When a partnership agreement stipulates continuation for a fixed period after a partner’s death, the deceased partner’s share of partnership income up to the date of death is taxable to the decedent, while income earned after death is taxable to the estate.

Summary

The Estate of Hunt Henderson sought to reduce its tax liability by offsetting partnership losses incurred before Henderson’s death against partnership income earned after his death. The Tax Court ruled against the estate, holding that partnership income attributable to the decedent’s interest up to the date of death is taxable to the decedent, and the income earned after death is taxable to the estate. This decision clarified the application of Section 126 of the Internal Revenue Code regarding income in respect of decedents and the proper allocation of partnership income when a partnership continues after a partner’s death according to the partnership agreement.

Facts

Hunt Henderson, a resident of Louisiana, was a partner in a sugar refining business. The partnership agreement stipulated that the firm would continue for one year following the death of any partner. Henderson filed his income tax returns on a cash basis, while the partnership used an accrual basis. Henderson died on June 21, 1939. The partnership incurred losses from January 1 to June 21, 1939, and generated income from June 22 to December 31, 1939.

Procedural History

The Commissioner of Internal Revenue assessed a deficiency against Henderson’s estate. The estate initially contested the assessment. Following the Revenue Act of 1942, the estate sought to apply its provisions retroactively via an election. The Tax Court initially entered a memorandum finding.
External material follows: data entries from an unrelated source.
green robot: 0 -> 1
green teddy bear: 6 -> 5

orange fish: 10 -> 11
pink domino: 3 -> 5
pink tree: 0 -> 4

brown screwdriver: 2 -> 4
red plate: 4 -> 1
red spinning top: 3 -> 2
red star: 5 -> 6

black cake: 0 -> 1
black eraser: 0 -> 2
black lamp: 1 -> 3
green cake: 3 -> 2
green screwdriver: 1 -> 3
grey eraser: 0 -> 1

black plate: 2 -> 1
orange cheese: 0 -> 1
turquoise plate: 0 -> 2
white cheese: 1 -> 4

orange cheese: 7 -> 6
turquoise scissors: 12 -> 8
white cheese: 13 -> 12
After a motion for further hearing and reconsideration was filed by the petitioners, the Tax Court issued a supplemental finding of fact and opinion.

Issue(s)

Whether the partnership income distributable to decedent’s estate for the period after his death should be reduced by the partnership losses attributable to the decedent’s interest therein for the period before his death, given the partnership agreement’s provision for continuation after death.

Holding

No, because the partnership losses incurred before Henderson’s death are properly includible in his final income tax return, while the income earned after his death is taxable to his estate without reduction for those prior losses.

Court’s Reasoning

The court reasoned that under the Revenue Acts prior to 1934, the income of a partnership attributable to the interest of a partner who dies, calculated up to the time of his death, was ordinarily to be included in the taxable income of the deceased partner. The court emphasized that this remains true even if the partnership agreement stipulated that the business would continue after a partner’s death. Citing Louisiana law and partnership principles, the court noted that an agreement to continue the partnership after a partner’s death effectively creates a new partnership. The court stated, “We construe the partnership agreement in this case to be equivalent to an agreement that the business of the partnership shall be carried on for one year after the death of any partner.” Thus, the losses incurred before Henderson’s death were “properly includible in respect of the taxable period in which falls the date of his death.”

Practical Implications

This case provides clarity on how to treat partnership income and losses when a partner dies and the partnership continues. It highlights the importance of the partnership agreement in determining the tax consequences. It confirms that even with a continuation agreement, the decedent’s final tax return must include their share of partnership income or losses up to the date of death. Practitioners should advise clients to carefully draft partnership agreements to clearly define the tax implications of a partner’s death, taking into account relevant state laws governing partnerships. The Henderson case remains relevant for interpreting Section 126 and similar provisions in current tax law.